Photo courtesy of Magnet Releasing.
No doubt a character so deeply disturbed must be hard to connect to, never mind imbue with the kind of sympathy that Magalhaes executes, but the young actor was able to mine surprising personal experience to connect her to the mania.
“When I was first involved with the script – you know, I’m from Portugal, I moved to become an actress. And this was a recent thing, the move. And it’s not an easy thing. Being an actor, the journey itself wasn’t the easiest one and I guess every actor goes through their little journey and I was going through mine. So I was having a real hard time at that moment. I was feeling very lonely being far away from my family and not knowing anyone in America. I guess that all of this was like a sign and a preparation itself for the character.”
Magalhaes wasn’t a huge horror fan before she connected with Pesce for the role, but you can bet the NYU grad had plenty of film research to pass along. “Nick was great and we’d talk for hours and we would discuss the character and the movie and exchange ideas. And he told me to watch a lot of horror movies like Audition, Under the Skin, a lot of Hitchcock and Lars Von Trier. I did a lot of research on serial killers like the Manson case, and Ed Gein was a big time for me because he had a mother thing. That was interesting and kind of disturbing to me too.”
Though American himself, Pesce worked to weave Magalhaes’ Portuguese culture into the film, steeping Francisca’s relationship with her mother in cultural identity. “I did bring a lot about my culture to the movie. I got involved in the project a year before we started shooting, so I was very involved with everything that was going on, like I read all the drafts. If there was any new development, Nick would call me and we’d talk about it and I would tell him what I thought. We would just discuss and he was very open-minded about taking my input. I had a chance to bring a lot of my own self and my own culture to the movie. I was really happy to do that.”
Adding to Pesce’s dark vision is the film’s absolutely striking black-and-white cinematography, something Magalhaes found incredibly helpful to the film’s overarching message. “I think black-and-white is the perfect thing for this movie, I couldn’t imagine this movie in colors. And I think the black-and-white is almost another character in the movie somehow because it reflects her mood and her life. Her life is really sad, it has no color.”
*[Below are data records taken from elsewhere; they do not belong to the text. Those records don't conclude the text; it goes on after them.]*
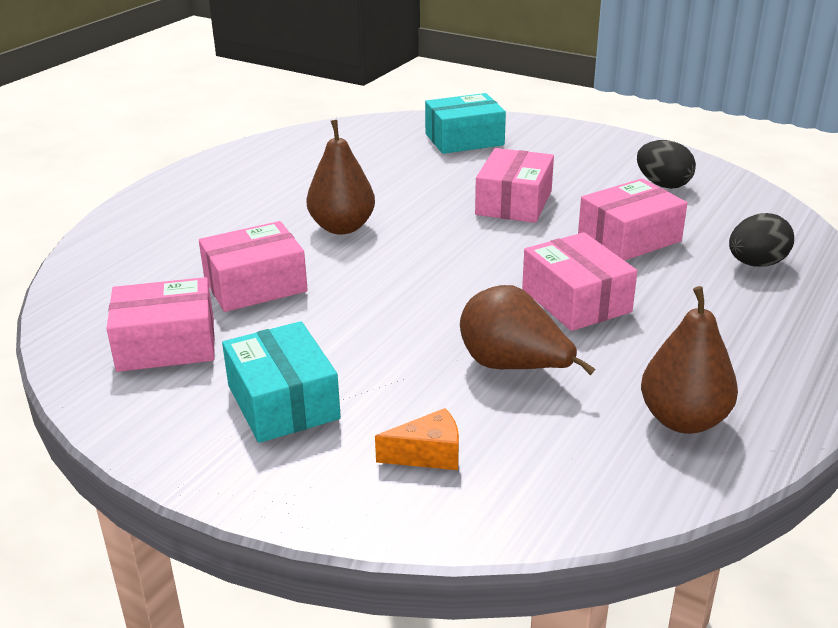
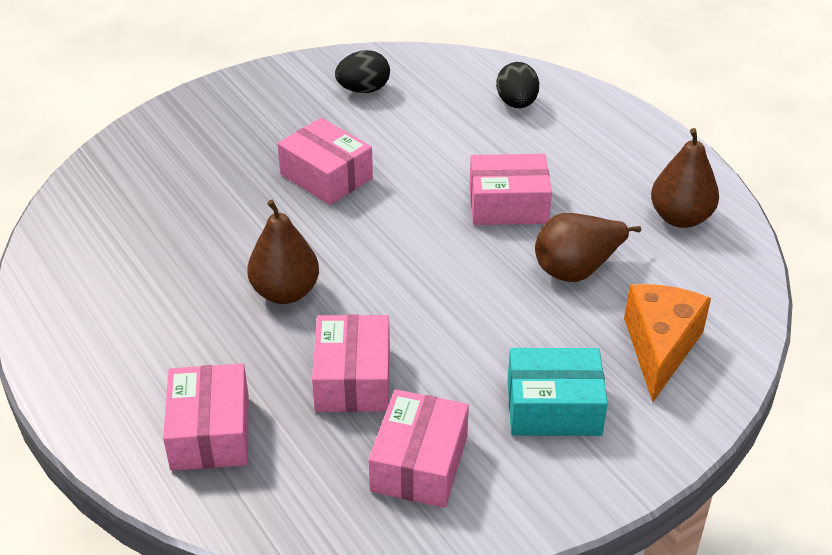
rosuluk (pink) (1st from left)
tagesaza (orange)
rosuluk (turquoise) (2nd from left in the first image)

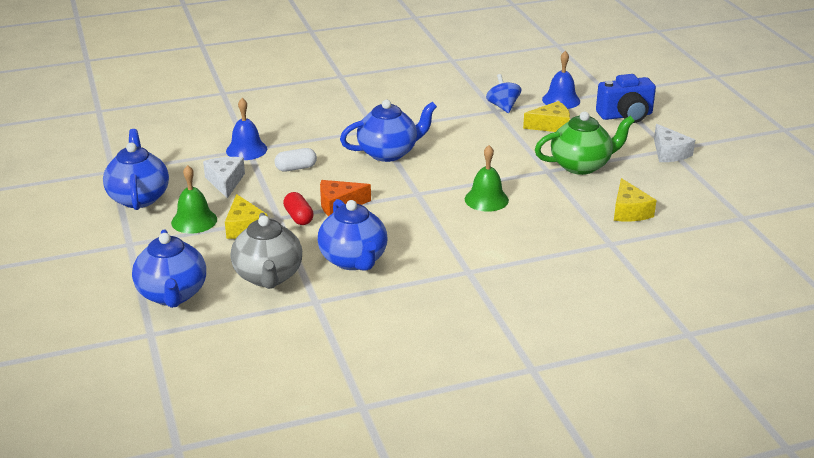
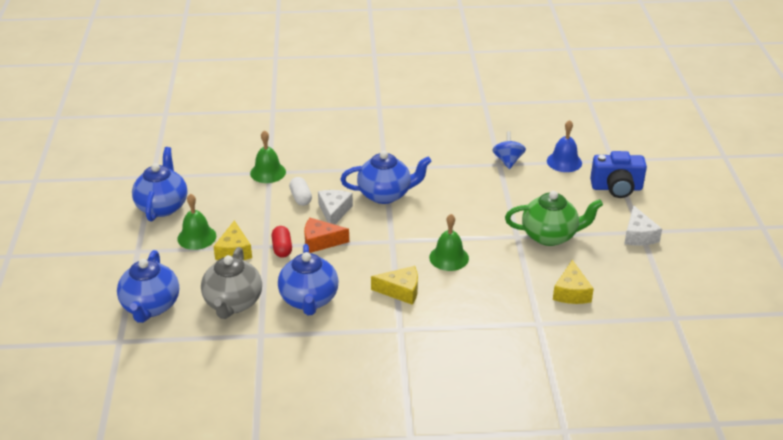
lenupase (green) (2nd from left)
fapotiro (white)
tagesaza (white) (1st from left)
tagesaza (yellow) (2nd from left)

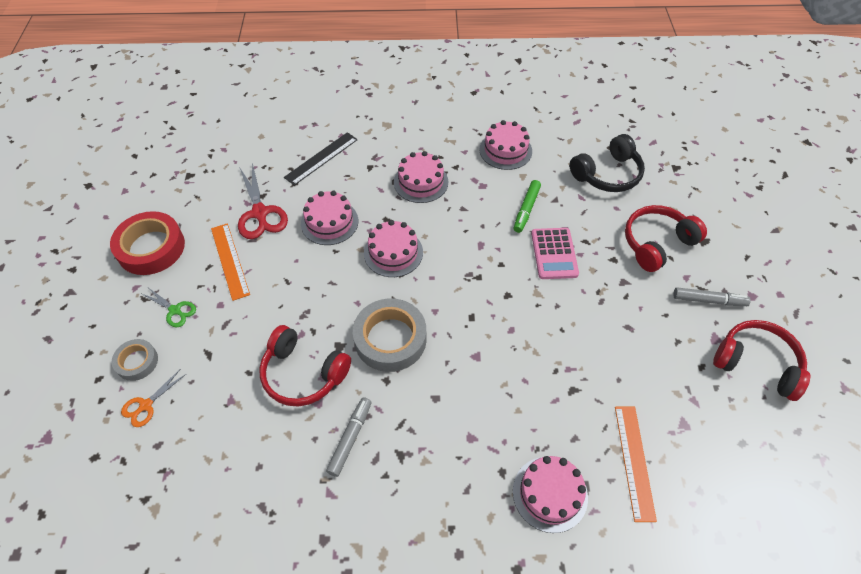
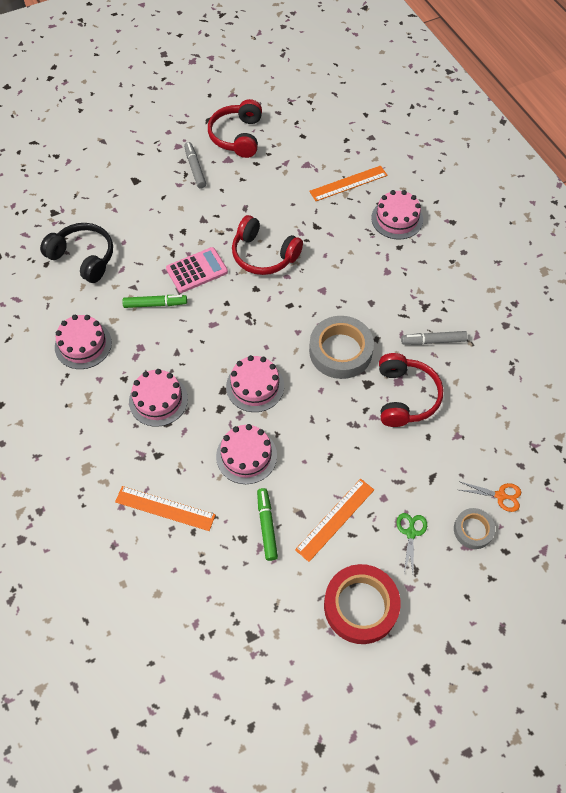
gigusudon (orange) (1st from left)
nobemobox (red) (2nd from left)
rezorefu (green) (2nd from left)

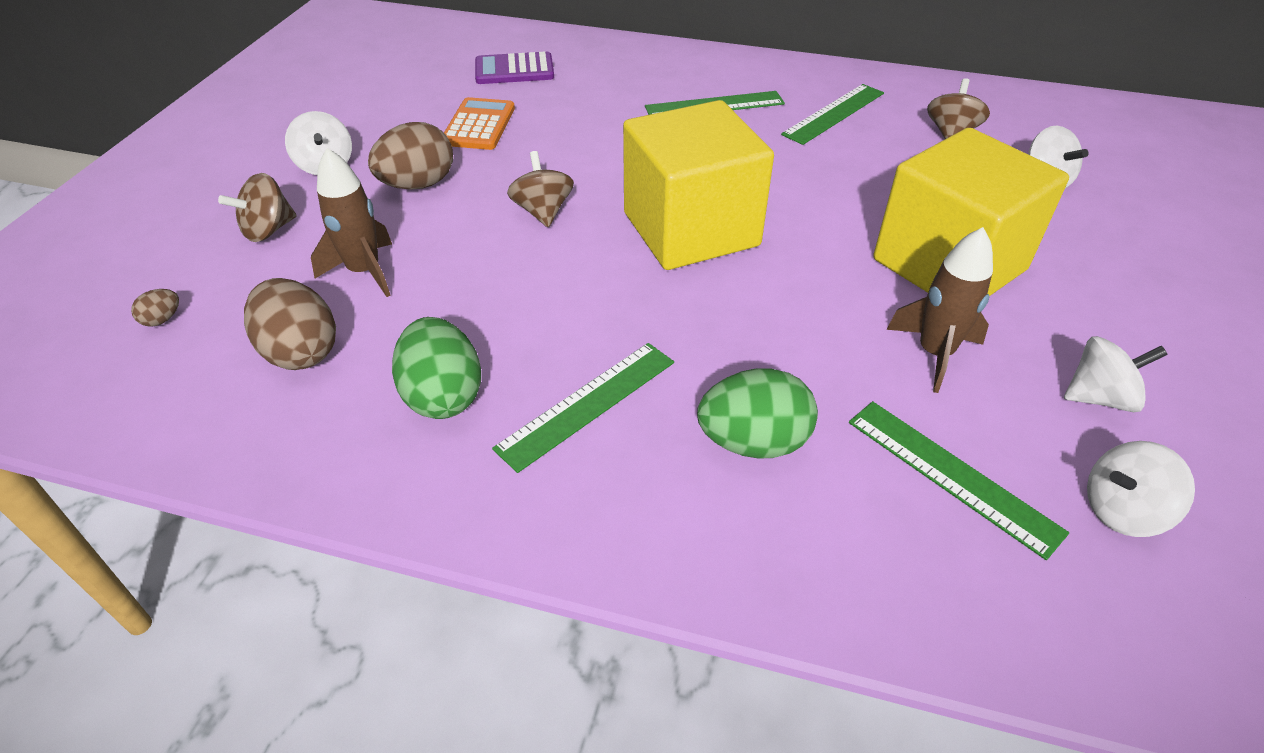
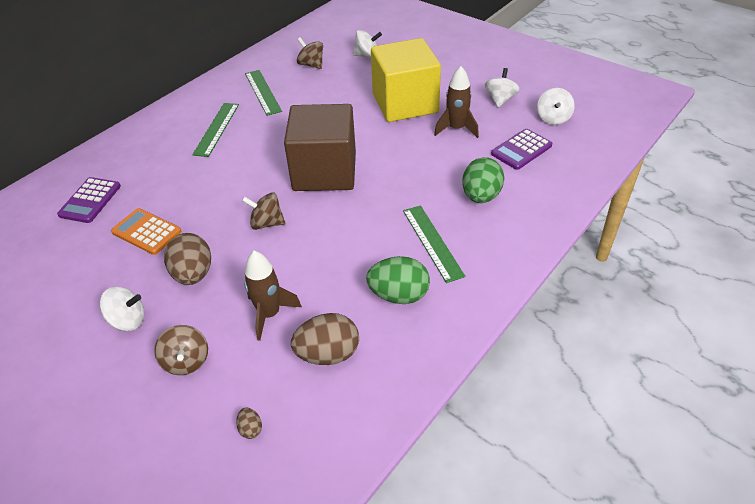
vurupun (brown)
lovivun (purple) (2nd from left)

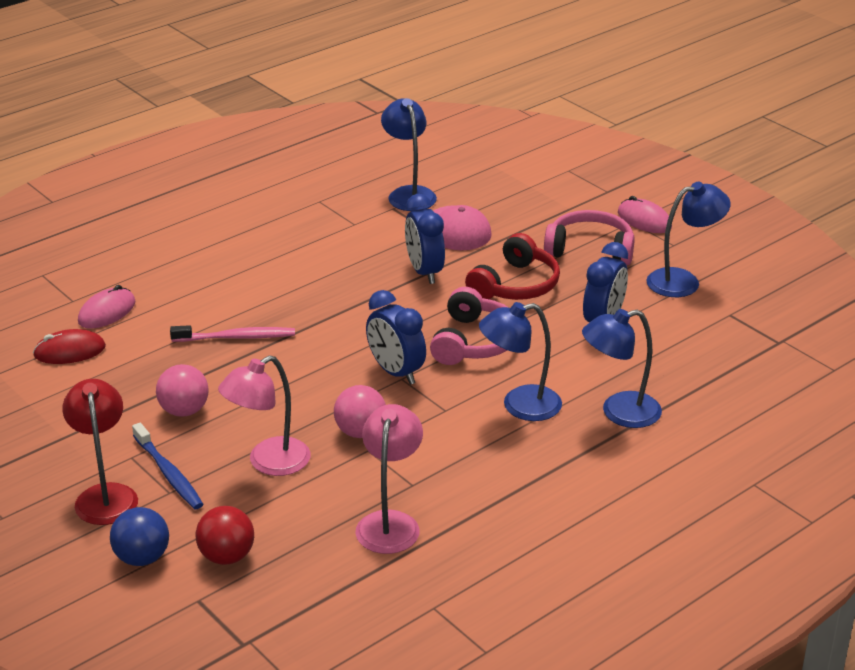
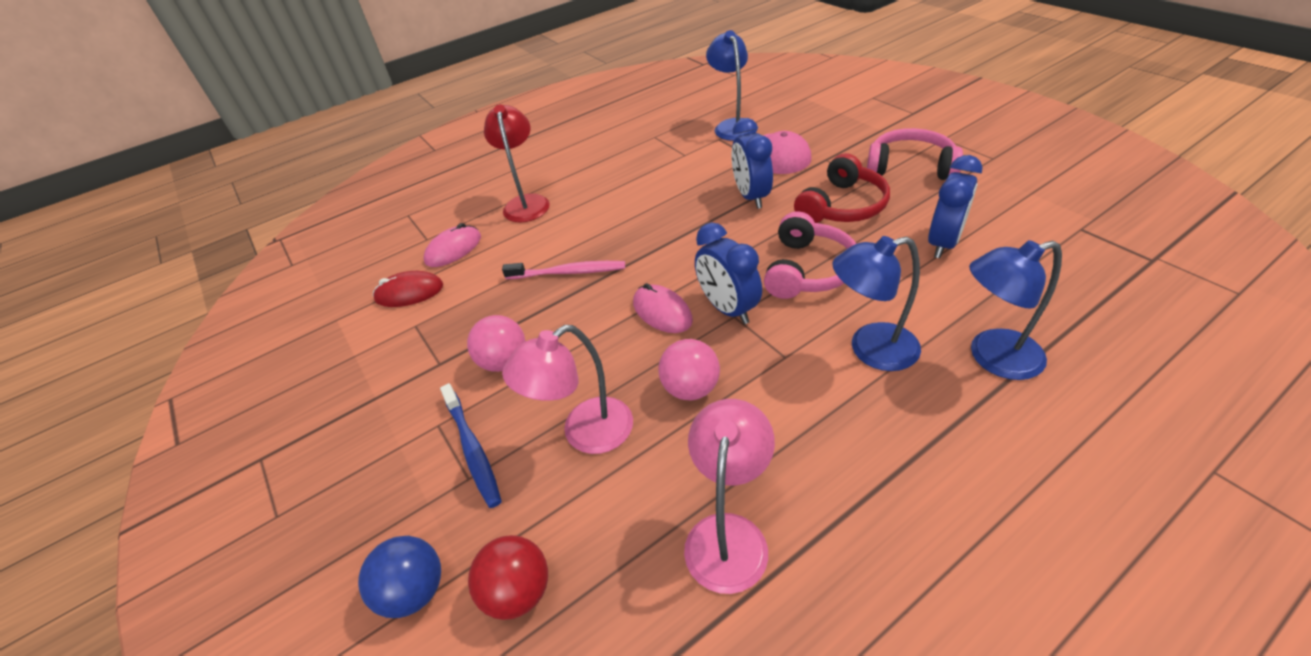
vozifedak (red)
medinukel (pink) (2nd from left)
vozifedak (blue) (4th from left in the first image)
Magalhaes was happy to reclaim her identity in the genre as a dangerous killer (rather than a virtuous punching bag), but she no doubt had to go incredibly dark to prepare for the role. “I think that as an actor, I kind of used my own experience to get to that point, But it was, I think that the darkest part of this movie was the preparation itself because I was in a dark place.”
Luckily, Pesce and the rest of the cast and crew kept things light on set despite the dark subject matter, so much so that Magalhaes didn’t quite register the jarring darkness of the film’s breathtaking opening scene until after she saw the film cut together. “When I saw the film for the first time, but the first five minutes, I was like, ‘Oh my god! You guys are crazy!’ Because it’s so intense.”
Despite its daring brutality, there’s much of The Eyes of My Mother that seems a brave reclamation of character identity, presenting the horror genre with one of the most complex female narratives of the last decade. Speaking on Francisca’s intricate path, Magalhaes offered her thoughts on the film’s bleak end: “I absolutely think that the movie reflects the cyclical nature of life. The ending is kind of the beginning, as it passes through generations.”